Diego Zambrano Journal Contributor
On the early hours of Monday, Feb. 18 a tweet from the Venezuelan President’s Twitter account shook the Venezuelan people. Hugo Chavez let it known that he was back in Venezuela since he left on Dec. 10, 2012 to be intervened in Cuba because of a recurrent cancer. Nevertheless, Venezuelans have not seen Chavez since Dec. 8, 2012, when he told the country he needed to leave in a mandatory television broadcast.
So far, all Venezuelans know about their president since last December is what the government officials had said. Chavez has not appeared in public; he has not even called to the numerous parades, shows, TV events, and “cadenas” (mandatory TV broadcasts) that his government or his political party has made. The Government expects Venezuelans to take the word of Vice-President Maduro and the Minister of Communications Villegas as a proof that Chavez is back in the country and he is governing.

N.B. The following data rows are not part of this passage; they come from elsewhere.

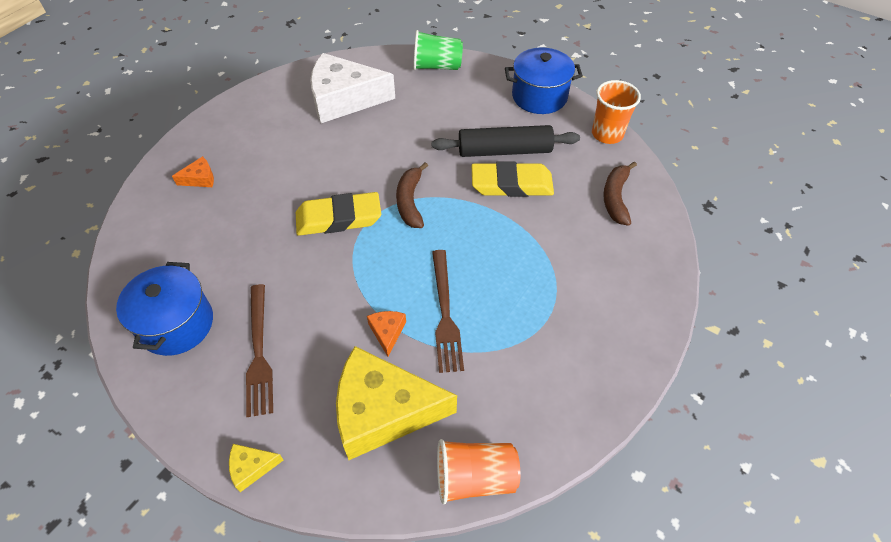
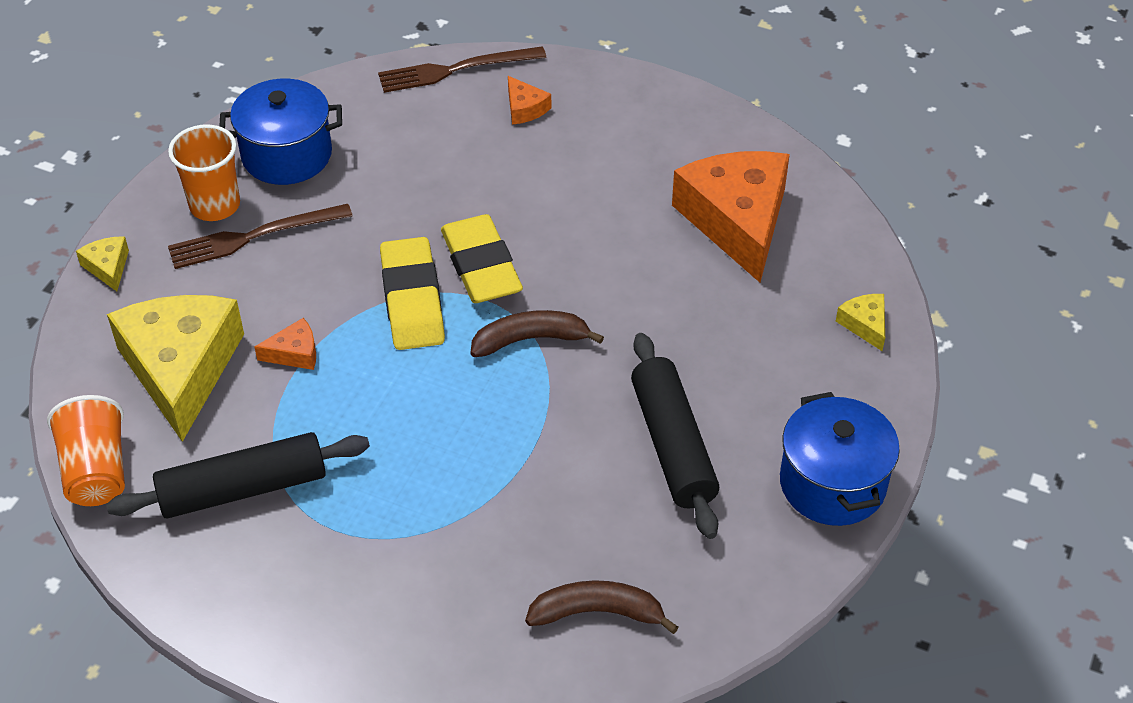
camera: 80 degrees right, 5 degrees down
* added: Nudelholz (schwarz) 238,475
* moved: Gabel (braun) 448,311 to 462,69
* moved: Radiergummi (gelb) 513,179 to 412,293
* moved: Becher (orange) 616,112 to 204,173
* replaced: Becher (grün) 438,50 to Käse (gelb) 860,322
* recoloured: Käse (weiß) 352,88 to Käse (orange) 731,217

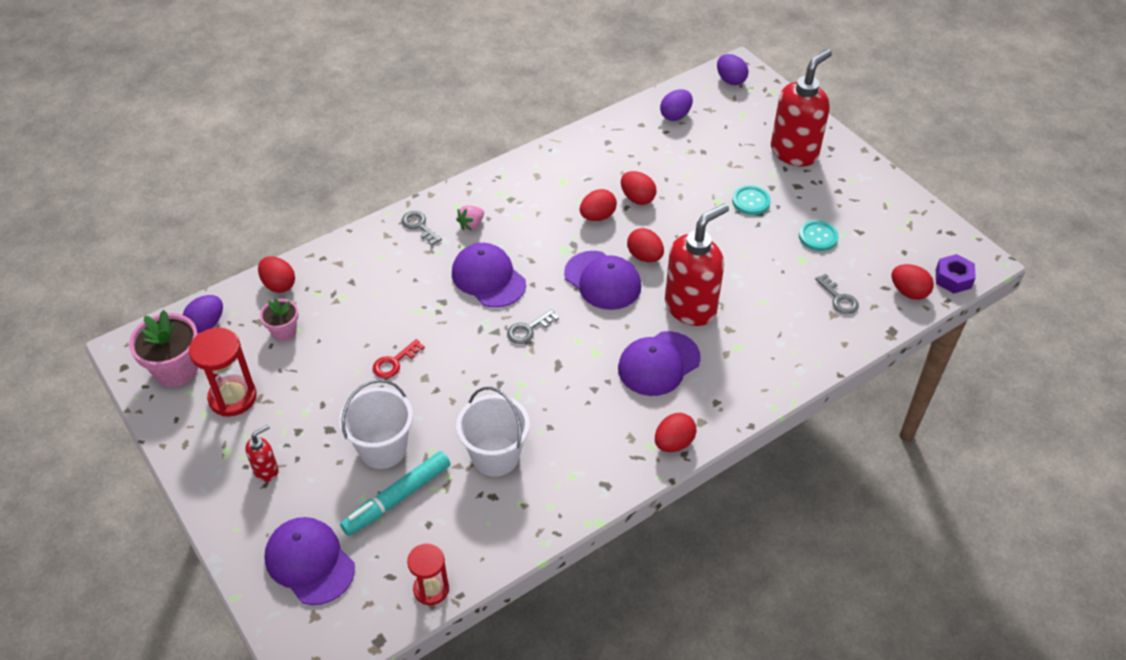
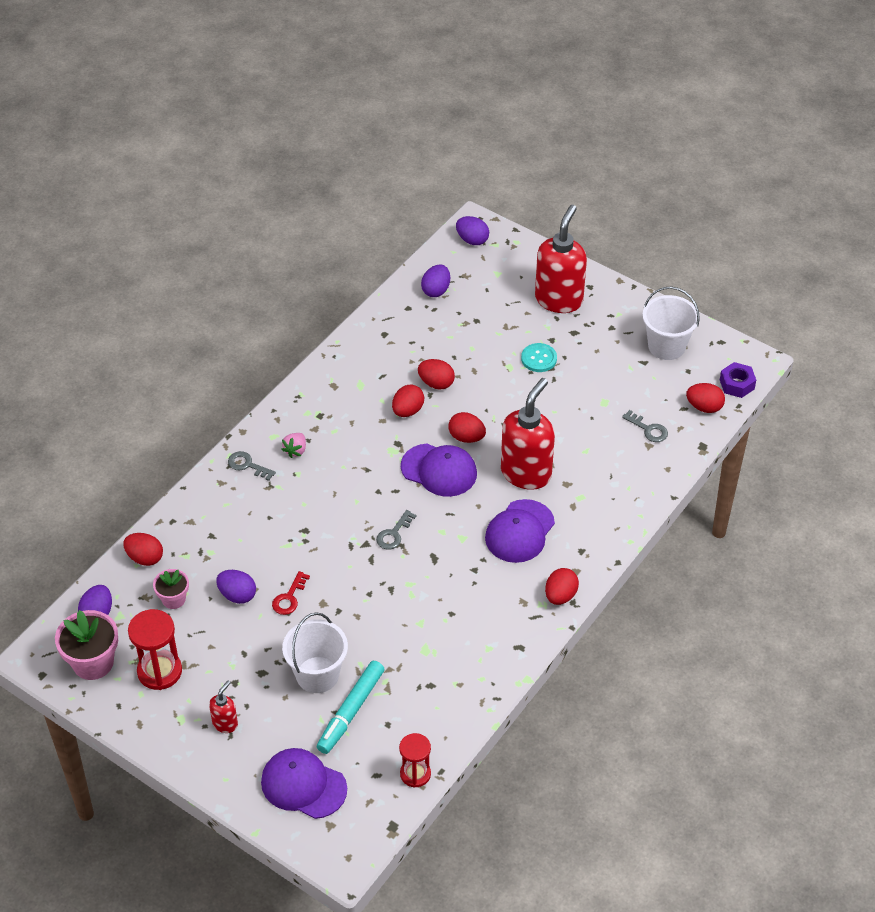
camera: 20 degrees left, 0 degrees up
* removed: Kappe (lila) 489,275
* removed: Knopf (türkis) 819,235
* added: Ei (lila) 236,587
* moved: Eimer (weiß) 493,432 to 671,323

But the problem is that the continuous official “report” from the government speakers have presented numerous contradictions. The most sounded one came from Vice-President Madura when he notified the country that Chavez’s health was delicate after telling on TV that the President was doing exercises less than 72-hours before.
Chavez’s situation has created protests in Venezuela. Civil society has expressed through social media, where many Twitter accounts have constantly spread rumors and information about Chavez’s health. Also, a group of students decided to chain themselves in front of the Cuban Embassy in Caracas to call for Chavez to come back.
The first reaction from the overnment to calm down the focus of protests was to release some pictures of the re-elected President, but the pictures also present problems. Many opinions have appeared through social media showing how Chavez’s pictures were photoshopped. However, the greatest incongruence with the pictures is that they do not show Chavez’s tracheotomy, a medical process that the official reports confirmed.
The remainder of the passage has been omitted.